Ask HN: I’m being asked to be a team lead with no additional salary. Accept it? - volgo
I’m in my 20s working at a medium size tech coming I really love. The company has a very flat structure and doesn’t do compensation changes, even for team leads<p>I was asked recently if I want to be one. Obviously I’m flattered as I’ve never been in a leadership position before. Is it worth taking on more leadership responsibilities (and probably more bullshit) for no additional pay? Thanks
======
borplk
Hard to tell without knowing more. However generally NO!

It's similar to accepting a pay reduction.

You accept more responsibilities for no additional expense to the company.
Rewarding them for bad behaviour.

It also signals a lack of commitment to the role and title.

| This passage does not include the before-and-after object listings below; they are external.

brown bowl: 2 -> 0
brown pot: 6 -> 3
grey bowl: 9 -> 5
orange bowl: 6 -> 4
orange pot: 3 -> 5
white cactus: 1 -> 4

There will be an undertone of "whatever .. that's just a title". And that will
go both ways, you will feel like a "fake" team lead and they will treat you as
"the developer with the fancy title that we blame when needed".

------
ryeguy_24
I guess the question should be. Do we get paid for our current replacement
cost or the amount of work we do each day? Salaried jobs are treated
differently than hourly jobs.

If we should get paid for value, your value arguably hasn’t changed yet as you
take on this new responsibility. After you’ve done it for a while, yeah, you
are now more valuable because of your new experience, skills, confidence
gained, etc. But you don’t have those yet. So, maybe they are giving you an
opportunity to build up equity in yourself and the cost to you is more work.

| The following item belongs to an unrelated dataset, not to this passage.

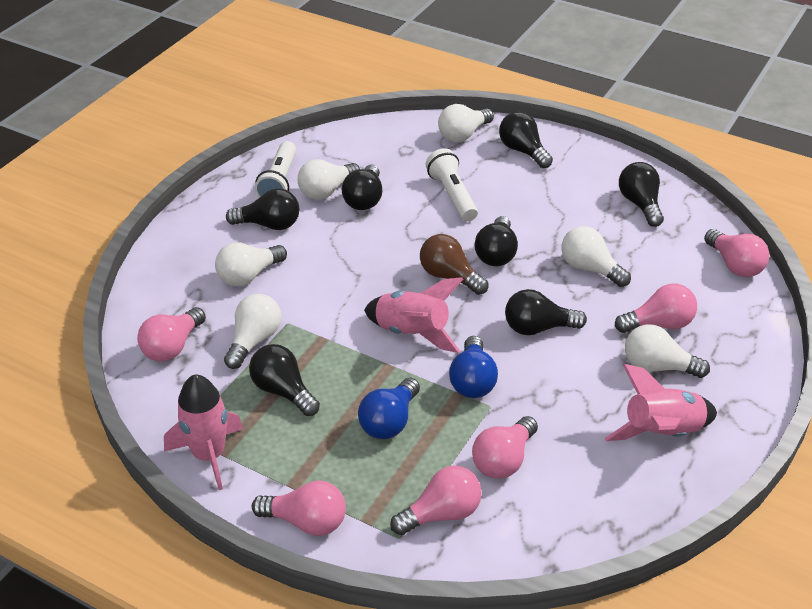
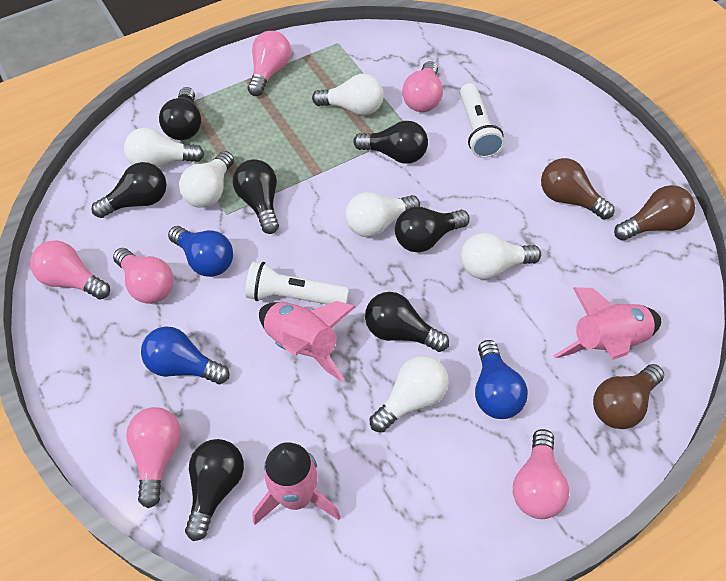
blue light bulb: 2 -> 3
brown light bulb: 1 -> 3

That’s one angle. But the other is that you are doing more work and maybe
working more hours. If this is truly just more hours each day and not a slight
shift in priority, then maybe it makes sense to at least have the conversation
with them.

If I were you, I’d probably do the job first, do it well for 6 months and then
have the discussion. Asking for money up front may be a little aggressive. But
others may do differently and that is very important. Do what is comfortable
for you. My sister is aggressive and talks to boss about salary all the time
and she’s now making a lot of money.

------
Quequau
In my experience being offered team lead with no increase in pay translated
directly into additional exposure to blame when things went wrong with
insufficient additional authority to change things to avert predictable
problems.

I personally wouldn't accept it (assuming no pay increase), with the full
understanding upfront that such an offer probably wouldn't come again and if I
wanted a better opportunity in the future I'd have to leave the company to
find it.

------
rubyfan
Probably in the long run and it depends on the lead duties. Do you have actual
HR responsibility or is it leading a project or deliverables team?

The difference I’d draw is that HR is harder. People are complex and not
always rational - HR reporting responsibilities requires extra of you. Also
deciding compensation can be hard depending on the comp structure and team -
that’s extra as well.

When given new leadership opportunities you should generally not go into it
expecting to have your palm greased but you’d be right to expect marginal
increases in your competition on your annual cycle.